Gothenburg’s Southern Archipelago: Södra Skärgården


One of the gifts of living in, or visiting, Gothenburg aka Göteborg is access to islands. On these islands one can walk (nature trails or footpaths), swim, dine at a café or restaurant, enjoy the scenic environment, have a picnic or plan a day out. The best time is to visit them is in summer!

A group of islands close to Gothenburg is called Södra Skärgården located at the mouth of the River Göta. These islands are small, medium and big in size (islets, isles, islands), and on these islands motorized transport is disallowed, and not possible to reach. So, they are free from vehicular traffic and other noxious emissions of urban life.

Rush hours to the islands start in summer



The good news is: the islands are accessible by ferries from Stenpiren and Salthomen, and these two places are reachable by buses and trams.

The ferries to the islands from Stenpiren and Salthomen are relatively frequent (check the timings, before you plan: and phone: 0771-41 43 00), inexpensive (one can use one’s monthly travel card) and thoroughly comfortable.


About 4500 people live permanently on these islands. Those who live there, and work elsewhere, they commute to the mainland.

In summer, the number of residents can double because some of them have their sommarstuga (hut, cabin, cottage, a small house: en stuga – stuga – stugor).

On the island, one can only use bicycles, mopeds, golf cars or adapted golf buggies.

Some of the islands such as Vrångo and Styrsö have exclusive strips of sandy shores, coves, beaches and swimming decks.

Swedish right of public access (rätt till allmänhetens tillgång) allows one to roam freely but take note of private property and nature reserves. There are nature reserves and bird sanctuaries where access is not allowed from April to July.

Bathing spots and toilets are maintained by voluntary service: keep it tidy after you use, or the way you want to see it before using.

Camping is prohibited: barred.

Fishing is allowed but take note of the size of fish, and fishing seasons.

Grilling and lighting fires to turn the meat is not allowed on the rocks but check for authorized spots.


The biggest islands are Styrsö, and Brännö, followed by Vrångo.

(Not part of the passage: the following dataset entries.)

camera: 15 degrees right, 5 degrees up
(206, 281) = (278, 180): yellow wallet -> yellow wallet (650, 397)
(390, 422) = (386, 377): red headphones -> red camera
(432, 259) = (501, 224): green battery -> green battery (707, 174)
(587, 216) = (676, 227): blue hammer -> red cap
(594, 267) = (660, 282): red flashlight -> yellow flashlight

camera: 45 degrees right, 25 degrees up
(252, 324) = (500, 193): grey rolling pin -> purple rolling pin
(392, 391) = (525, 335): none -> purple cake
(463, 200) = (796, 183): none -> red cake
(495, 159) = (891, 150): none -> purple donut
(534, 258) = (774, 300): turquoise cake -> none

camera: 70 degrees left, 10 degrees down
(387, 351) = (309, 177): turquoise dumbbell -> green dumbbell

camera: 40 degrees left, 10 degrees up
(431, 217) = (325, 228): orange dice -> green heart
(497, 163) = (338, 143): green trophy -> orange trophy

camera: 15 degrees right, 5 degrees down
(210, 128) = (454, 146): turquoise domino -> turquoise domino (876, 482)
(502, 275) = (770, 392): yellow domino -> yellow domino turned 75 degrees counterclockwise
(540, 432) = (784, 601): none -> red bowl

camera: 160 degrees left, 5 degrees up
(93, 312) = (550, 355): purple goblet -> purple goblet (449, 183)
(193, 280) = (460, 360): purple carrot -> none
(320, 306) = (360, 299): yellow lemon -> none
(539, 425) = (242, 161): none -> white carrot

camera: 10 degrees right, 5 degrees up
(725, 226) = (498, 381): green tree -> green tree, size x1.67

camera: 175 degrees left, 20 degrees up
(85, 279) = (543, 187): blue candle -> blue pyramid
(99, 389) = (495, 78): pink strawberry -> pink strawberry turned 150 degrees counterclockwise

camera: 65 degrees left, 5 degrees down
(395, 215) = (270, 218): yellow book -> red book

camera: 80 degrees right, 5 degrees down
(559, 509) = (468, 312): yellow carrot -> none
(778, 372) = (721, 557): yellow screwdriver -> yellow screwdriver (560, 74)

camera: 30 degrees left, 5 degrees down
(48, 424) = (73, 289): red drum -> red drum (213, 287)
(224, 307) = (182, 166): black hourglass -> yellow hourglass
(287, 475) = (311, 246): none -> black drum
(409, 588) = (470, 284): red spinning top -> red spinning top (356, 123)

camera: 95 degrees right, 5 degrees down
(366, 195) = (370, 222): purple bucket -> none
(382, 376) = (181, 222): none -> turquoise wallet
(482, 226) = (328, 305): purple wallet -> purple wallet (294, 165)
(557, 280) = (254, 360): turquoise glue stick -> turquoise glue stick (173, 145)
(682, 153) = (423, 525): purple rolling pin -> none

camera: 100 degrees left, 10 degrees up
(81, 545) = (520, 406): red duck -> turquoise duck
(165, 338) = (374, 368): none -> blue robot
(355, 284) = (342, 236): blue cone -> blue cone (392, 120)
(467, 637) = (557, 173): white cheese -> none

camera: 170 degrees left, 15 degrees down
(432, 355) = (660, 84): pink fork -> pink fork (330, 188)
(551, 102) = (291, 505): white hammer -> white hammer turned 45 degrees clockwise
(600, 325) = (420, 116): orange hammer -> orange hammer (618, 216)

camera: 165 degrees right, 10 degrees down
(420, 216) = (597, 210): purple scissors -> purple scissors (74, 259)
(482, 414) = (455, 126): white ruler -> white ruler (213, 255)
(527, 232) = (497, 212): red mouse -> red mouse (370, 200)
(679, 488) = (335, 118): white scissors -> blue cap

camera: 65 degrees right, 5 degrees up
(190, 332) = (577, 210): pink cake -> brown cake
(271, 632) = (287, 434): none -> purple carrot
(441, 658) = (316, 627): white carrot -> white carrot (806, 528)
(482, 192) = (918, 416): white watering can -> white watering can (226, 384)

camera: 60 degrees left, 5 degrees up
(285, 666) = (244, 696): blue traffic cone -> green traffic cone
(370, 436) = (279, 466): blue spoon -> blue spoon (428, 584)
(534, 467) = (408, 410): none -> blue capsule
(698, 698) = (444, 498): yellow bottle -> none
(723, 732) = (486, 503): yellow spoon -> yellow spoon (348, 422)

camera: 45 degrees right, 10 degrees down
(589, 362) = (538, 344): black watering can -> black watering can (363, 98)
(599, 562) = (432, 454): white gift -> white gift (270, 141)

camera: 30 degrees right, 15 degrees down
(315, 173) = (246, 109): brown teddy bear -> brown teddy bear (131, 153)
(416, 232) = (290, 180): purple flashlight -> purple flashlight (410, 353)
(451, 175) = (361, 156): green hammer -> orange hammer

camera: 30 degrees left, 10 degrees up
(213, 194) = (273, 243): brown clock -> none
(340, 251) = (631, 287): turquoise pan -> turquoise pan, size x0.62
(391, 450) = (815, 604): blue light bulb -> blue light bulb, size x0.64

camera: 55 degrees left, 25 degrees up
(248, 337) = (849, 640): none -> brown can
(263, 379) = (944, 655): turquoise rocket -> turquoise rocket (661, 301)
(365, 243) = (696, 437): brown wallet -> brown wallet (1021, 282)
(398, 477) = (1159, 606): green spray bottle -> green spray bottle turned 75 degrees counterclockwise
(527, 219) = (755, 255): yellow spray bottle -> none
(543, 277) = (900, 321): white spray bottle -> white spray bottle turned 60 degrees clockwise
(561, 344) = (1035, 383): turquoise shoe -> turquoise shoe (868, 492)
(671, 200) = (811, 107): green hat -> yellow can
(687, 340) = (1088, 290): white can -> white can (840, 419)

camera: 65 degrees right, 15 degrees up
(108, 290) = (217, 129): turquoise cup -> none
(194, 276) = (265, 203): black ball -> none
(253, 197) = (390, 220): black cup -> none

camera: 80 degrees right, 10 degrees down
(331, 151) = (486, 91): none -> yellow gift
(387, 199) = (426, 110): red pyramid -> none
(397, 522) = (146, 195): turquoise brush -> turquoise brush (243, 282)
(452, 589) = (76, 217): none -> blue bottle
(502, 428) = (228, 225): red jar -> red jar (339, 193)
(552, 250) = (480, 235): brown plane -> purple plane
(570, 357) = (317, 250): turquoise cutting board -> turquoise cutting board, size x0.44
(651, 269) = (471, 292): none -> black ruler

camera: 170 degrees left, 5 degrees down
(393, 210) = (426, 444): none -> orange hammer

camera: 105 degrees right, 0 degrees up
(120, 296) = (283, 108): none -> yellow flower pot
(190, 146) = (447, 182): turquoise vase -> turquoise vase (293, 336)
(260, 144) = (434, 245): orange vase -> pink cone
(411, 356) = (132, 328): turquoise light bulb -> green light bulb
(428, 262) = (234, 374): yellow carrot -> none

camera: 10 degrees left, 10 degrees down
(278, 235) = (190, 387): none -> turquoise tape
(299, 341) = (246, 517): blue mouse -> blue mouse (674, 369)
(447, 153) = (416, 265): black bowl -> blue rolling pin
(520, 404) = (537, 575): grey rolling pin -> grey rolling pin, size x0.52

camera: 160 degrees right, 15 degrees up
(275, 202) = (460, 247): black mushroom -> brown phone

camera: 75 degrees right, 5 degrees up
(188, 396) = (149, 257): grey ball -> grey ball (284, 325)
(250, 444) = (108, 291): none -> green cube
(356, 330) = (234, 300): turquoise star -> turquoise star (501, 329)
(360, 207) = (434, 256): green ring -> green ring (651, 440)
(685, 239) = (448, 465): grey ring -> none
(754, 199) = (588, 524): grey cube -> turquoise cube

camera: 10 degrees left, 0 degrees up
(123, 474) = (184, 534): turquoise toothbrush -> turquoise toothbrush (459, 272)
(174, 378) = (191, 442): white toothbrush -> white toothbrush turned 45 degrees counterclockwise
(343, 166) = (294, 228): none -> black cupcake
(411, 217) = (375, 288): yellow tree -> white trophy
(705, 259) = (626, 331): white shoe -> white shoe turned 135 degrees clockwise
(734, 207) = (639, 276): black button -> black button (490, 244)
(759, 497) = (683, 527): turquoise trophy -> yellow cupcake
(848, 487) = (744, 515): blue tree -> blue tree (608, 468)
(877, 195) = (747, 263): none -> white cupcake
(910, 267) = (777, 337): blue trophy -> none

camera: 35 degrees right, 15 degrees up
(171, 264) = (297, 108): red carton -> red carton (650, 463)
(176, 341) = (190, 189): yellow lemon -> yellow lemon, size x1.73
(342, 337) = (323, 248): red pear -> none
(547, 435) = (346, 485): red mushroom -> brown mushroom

Styrsö has the characteristics of island and urban life for it has a parish church. Once Styrsö was the seaside resort of Bratten. On Styrsö one can nature trails winding along the coast of the island. Other islands are Asperö, Brännö, Köpstadsö, and Donsö.


The islands were in the Viking era, and the Vikings’ ships sheltered on these islands like Känsö before their voyages to as far as Mediterranean Sea to England (East Anglia)

The sovereignty of these islands changed during the Middle Ages and Nordic wars.

In 18th century, the islands sheltered the pirates – officially sanctioned to loot the enemy booty.

Herring fishing sustained these islands – fishing, salting, and for extracting fish oil.

Once these islands specialized in fishing and farming such as Asperö and Brännö.

By the middle of 19th century, wealthy Gothenburgers discovered them to use as bathing spots.

Steamboats started to ply from the mainland in 1870s.

During the WW II, these islands were fortified with artilleries and coastal defences and non-Swedes were not allowed until 1997.


The Southern Archipelago is a perfect place to experience the islands – beaches, coves, walking trails in the midst of nature by sea.